4.5 Effects of slope aspect on the key factors impacting soil and vegetation

The results derived from the random forest method showed that mean weight diameter and TP were the main influencing factors. The main adhesion agents for the formation of aggregates included clay content, SOC, and cementation. The mean weight diameter was significantly and positively correlated with soil organic carbon and clay content. The magnitude of the mean weight diameter affects soil structural stability and root establishment, which varies with slope aspect due to environmental factors. Soil phosphorus is an important element necessary for plant growth and development, and rapid growth requires more soil phosphorus, so there were some differences between land use types on slopes with different aspects. The difference in TP between slope aspects affected the amount of inorganic phosphorus available for uptake by plants, and the lower phosphorus content limited plant growth. Upon analyzing the main factors influencing the surface soil quality for different slope aspects, we can conclude that the timely application of phosphorus fertilizer in vegetation restoration projects could help accelerate the process of afforestation.

4.6 Optimal land use type and plant species based on slope aspect

Our study has shown that vegetation restoration can be an effective measure to improve soil nutrients and reduce soil erodibility.

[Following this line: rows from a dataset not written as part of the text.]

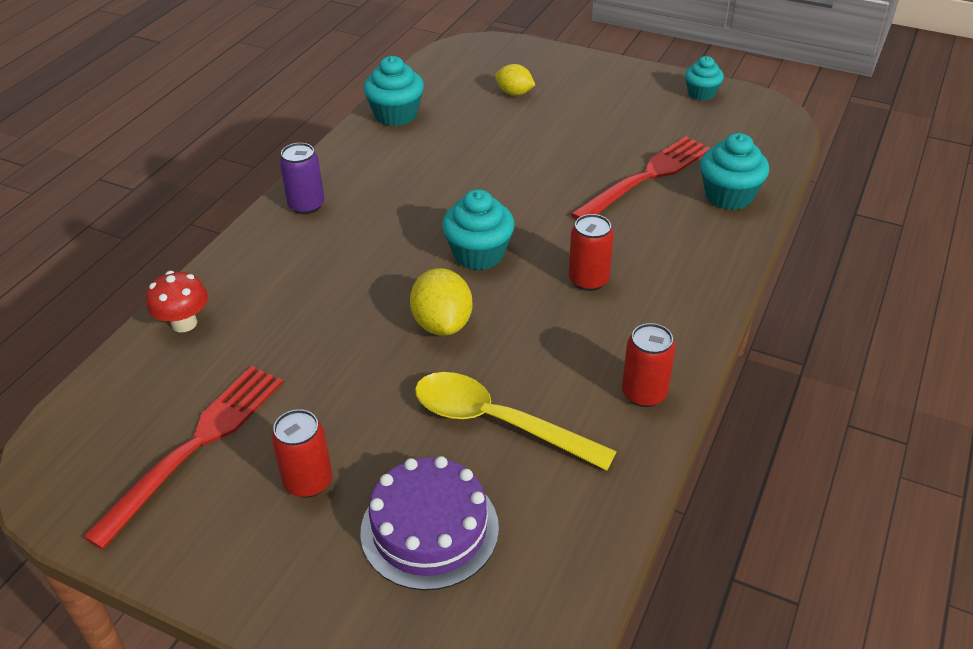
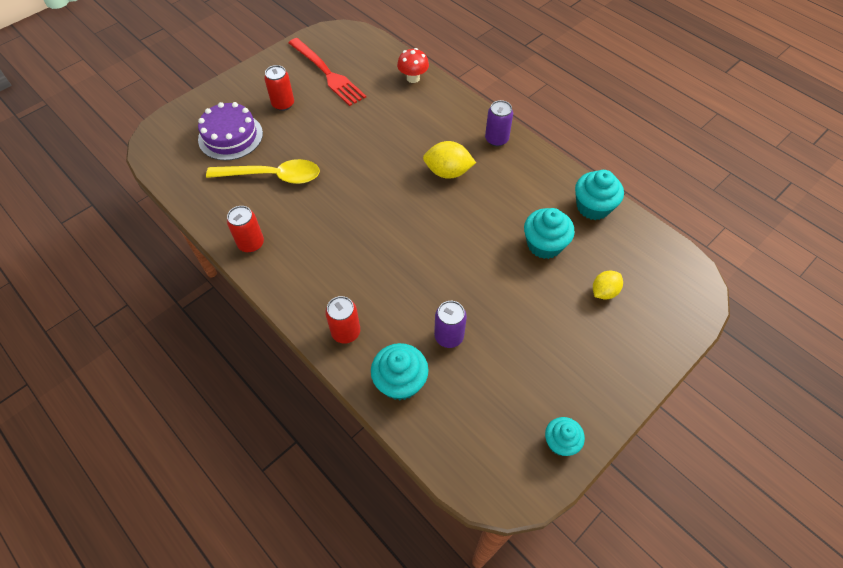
camera: 110 degrees right, 15 degrees up
(442, 324) = (356, 174): yellow lemon -> yellow lemon (448, 172)
(478, 254) = (408, 207): turquoise cupcake -> turquoise cupcake (544, 245)
(497, 422) = (273, 176): yellow spoon -> yellow spoon turned 45 degrees clockwise
(588, 280) = (354, 254): red can -> red can (346, 332)
(647, 176) = (449, 336): red fork -> purple can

Moreover, the optimal restored land-use types and plant species to use to improve soil quality differed significantly depending on the slope aspect. Therefore, the selection of the land use and its corresponding vegetation types should be carefully considered according to the differences in water, heat, wind, and sand for different slope aspects. Our findings both agree with and differ from previous studies (Colgan et al., 2010; Dong et al., 2022a; H. Wang et al., 2021). Studies that found contrasting results are likely due to the different environmental conditions (in terms of, e.g., climate, rainfall, topographic conditions, seed bank, soil texture) of the different slope aspects. It is noteworthy that herbaceous vegetation on the western slope is prone to severe shallow nutrient loss and soil erosion because of strong wind conditions and sandy soil (Guo et al., 2020). Therefore, the use of herbaceous vegetation as the primary restoration vegetation species should be carefully considered. Fortunately, our proposal (to use Caragana korshinskii and Lespedeza bicolor) satisfies this requirement. In addition, wind also contributes to soil erosion in this region; however, limited research has been conducted on wind erosion and combined erosion by wind and water. Future studies should be conducted on combined erosion by wind and water to better characterize soil erosion.

5 Conclusions

We found that some understory vegetation characteristics and soil properties varied significantly with slope aspect. Soil nutrients and erodibility, reflected by the soil organic carbon, total nitrogen, total phosphorus, saturated hydraulic conductivity, soil disintegration rate, mean weight diameter, soil structure stability index, soil erodibility factor, and soil organic carbon cementing agent index, were also influenced by slope aspect and land use. Furthermore, the comprehensive soil nutrient, erodibility, and quality indexes also varied significantly with slope aspect, land use, and the predominant plant species. Slope aspect strongly modified the relationship between the comprehensive soil nutrient, erodibility, and quality indexes as well as understory vegetation characteristics and soil properties. Our study found that Caragana korshinskii and Lespedeza bicolor were the best taxa to include on slopes of any aspect to improve soil nutrients and prevent soil erosion. This study provides insight into the rational planning of vegetation restoration measures for slopes with particular aspects in the northern agro-pastoral ecotone in semi-arid areas. Future work will focus on land degradation associated with soil erosion from water and storms in the region.